Cerita Bersambung
(side a)
Awalnya, kupikir, cinta itu saat merasakan debar di dada ketika bersamanya. Merasakan kerinduan yang mendalam walau hanya sehari saja tak jumpa. Merasa tak rela saat dia bercanda dengan wanita di luar sana. Atau hal-hal sederhana lainnya yang membuat hati berbunga.
Nyatanya, perasaan itu bisa dirasakan siapa saja. Bisa dibilang, hanya kekaguman semata.
Berbeda dengan cinta.
Cinta yang sesungguhnya itu ketika kita kecewa dan terluka karenanya, tapi sama sekali tak mampu membencinya.
Ya, aku mencintainya. Teramat dalam malah. Tak peduli, jika cintaku tak terbalaskan. Tak peduli, jika di hatinya hanya ada wanita lain.
Aku mencintainya. Tak peduli, meski dia menerimaku karena keterpaksaan atau bahkan karena kasihan.
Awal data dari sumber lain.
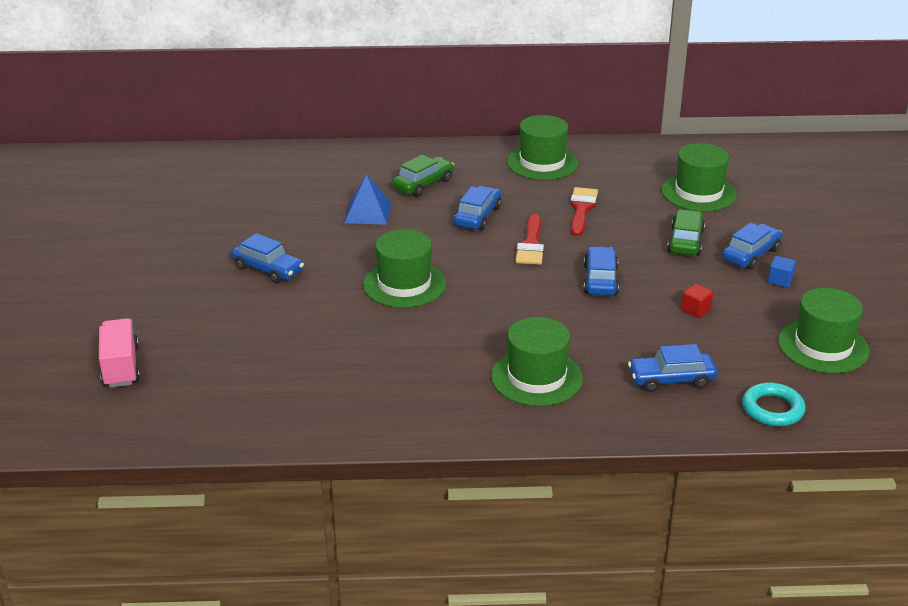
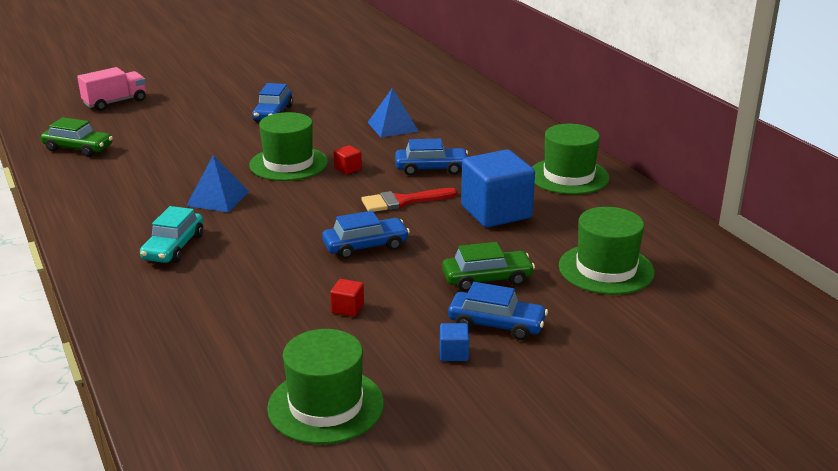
camera: 65 degrees right, 5 degrees down
(423, 184) = (465, 136): green car -> green car (78, 148)
(443, 256) = (348, 169): none -> red cube
(451, 337) = (218, 198): none -> blue pyramid
(536, 377) = (173, 247): green hat -> turquoise car
(581, 209) = (496, 212): red brush -> blue cube
(671, 379) = (204, 316): blue car -> none
(772, 409) = (176, 387): turquoise ring -> none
Aku mencintainya. Maka kubiarkan dia tetap dengan hatinya yang mencintai wanita lain. Dan aku tetap dengan hatiku yang mencintainya.
Sakit? Ya, tentu saja. Tapi jika memaksa hatinya untuk mencintaiku, kurasa itu justru akan jauh lebih menyakitkan. Karena semua itu, hanya akan berakhir sia-sia. Persoalan hati, bukankah tidak bisa dipaksakan?
Aku mencintainya. Itu cukup. Dengan atau tanpa balasan. Biarlah semua mengalir apa adanya. Karena bagiku, cinta itu bukan memikirkan kebahagiaan hati sendiri, tapi lebih memikirkan kebahagiaan hati orang yang dicintai.
Air mataku berderai menatap wajah yang terlelap di sampingku. Wajah yang selama bertahun-tahun kubayangkan dalam penantian. Seperti apa, rupa lelaki yang akan menemani tidurku, menghiasi hari-hariku.
Ketika sekarang Alloh telah mempertemukan dan memperlihatkan, haruskah aku mengeluh dan marah karena tak sesuai yang kuinginkan?
Lelaki yang Alloh takdirkan untukku ini adalah lelaki yang terbaik, aku yakin itu. Bukankah dia yang sejak kemarin menemaniku periksa ke dokter kandungan. Membuatkanku makanan sehat atau membelikan sesuatu yang kuinginkan. Menyuapi dan merayu agar aku mau makan walau beberapa suap saja. Mengelus punggung dan memeluk ketika aku lemas karena memuntahkan semua makanan.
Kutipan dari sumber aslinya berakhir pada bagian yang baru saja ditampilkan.